Ustedes se preguntarán qué lazos pueden tener dos países tan lejanos el uno del otro como la República Dominicana y las Filipinas. Por un lado, un archipiélago del extremo oriente; por el otro, una media isla del Caribe. Ambos países, rodeados por mares tropicales de extrema belleza, predominantemente católicos, son naciones en vía de desarrollo y de intensa emigración.

Hoy en día, con sus más de 100 millones de habitantes, las Filipinas son uno de los principales países de emigración del mundo y los fondos que sus migrantes envían a sus familias representan más del 9 % de su PIB.

Esta cifra se acerca a la proporción que representan las remesas de los emigrantes dominicanos en el PIB nacional que, para 2018, según datos del Banco Mundial, fue del 8,5% de nuestro PIB, para una población de más de 10 millones de habitantes.


La mundialización ha derivado en un crecimiento de los flujos de mercancías y de trabajadores a escala planetaria. La diferencia de niveles de vida entre los países del mundo contribuye a este movimiento.

El costo del transporte marítimo, principal vector del comercio mundial, se mantiene bajo gracias al empleo de marinos provenientes de países de bajos ingresos. Estos migrantes de nuevo tipo dejan sus hogares por varios meses sin instalarse en ninguna parte.

En la actualidad, los filipinos forman el más importante contingente de marinos del mundo bogando en todos los océanos, sobre todo tipo de cargueros ocupando, en su gran mayoría, los puestos subalternos de la escala.

Las difíciles condiciones de la navegación hacen que estos marinos pasen, a veces hasta nueve meses en el barco, haciendo frente a menudo a desajustes emocionales y psicológicos severos, bajando raramente en las escalas y sólo por algunas horas como mucho.

Y es así que desembarcan en nuestros puertos hombres de todos los horizontes, cuerdos y no cuerdos, con sus ansias y desesperaciones. Y es así que muchos filipinos bajan a tierra en el puerto de Haina que, como todos los puertos del mundo, tiene sus zonas de sombras, de prostitución, de tráfico de drogas, de tolerancia favorecidas por la corrupción generalizada que empaña nuestra vida institucional y las condiciones de vida patéticas de nuestra gente.
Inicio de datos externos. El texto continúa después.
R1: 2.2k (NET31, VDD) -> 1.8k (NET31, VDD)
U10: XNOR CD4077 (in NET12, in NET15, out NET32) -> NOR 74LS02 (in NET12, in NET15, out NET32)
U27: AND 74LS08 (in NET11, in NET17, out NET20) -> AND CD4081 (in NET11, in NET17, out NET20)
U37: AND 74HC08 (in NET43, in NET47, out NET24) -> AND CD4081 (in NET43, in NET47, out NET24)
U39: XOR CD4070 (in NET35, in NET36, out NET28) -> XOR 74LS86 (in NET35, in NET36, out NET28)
Haina, como muelle y zona industrial ha atraído una migración interna proveniente del sur profundo, de Barahona y San Juan, en búsqueda de una mejor vida. Sin embargo, los sueños se convierten rápidamente en infiernos y la gente acaba por vivir hacinada en los barrios miseria de la ciudad.

La realidad del sector es terrorífica. ¿Qué no se hace por un puñado de dólares en condiciones de desesperanza? La trata, la prostitución de adultos mujeres y hombres, así como la de menores, es una realidad espantosa en Haina.

Hay casas de prostitución de menores, cuyas direcciones le dan la vuelta al mundo, frecuentadas por marinos filipinos y de otros lares que pasan allí sus pocas horas de ocio en tierra dominicana, desenfrenados y fuera de todo control social. 

Las modalidades de la explotación sexual han cambiado y, actualmente, las mujeres trabajan cada vez más en sus propias casas sin pasar por clubes o centros “especializados”, colocando a todos los miembros de la familia frente a comportamientos sexualizados.

De este modo, las niñas son expuestas desde su más tierna infancia a la violencia y al trabajo sexual, que ven como un modo natural de subsistencia, y a situaciones que empañan su desarrollo sano y el de sus familias.

Hay temas de los cuales no se habla porque molestan, dan mala conciencia, ofrecen una imagen pesimista y sórdida de la sociedad. Sin embargo, están clavados y enclavados en nuestros barrios.

Al borrar los temas molestosos nos hacemos cómplices de la explotación sexual y de la miseria que permite todo tipo de abusos y donde niños y niñas son las víctimas de hoy y los adultos heridos de mañana.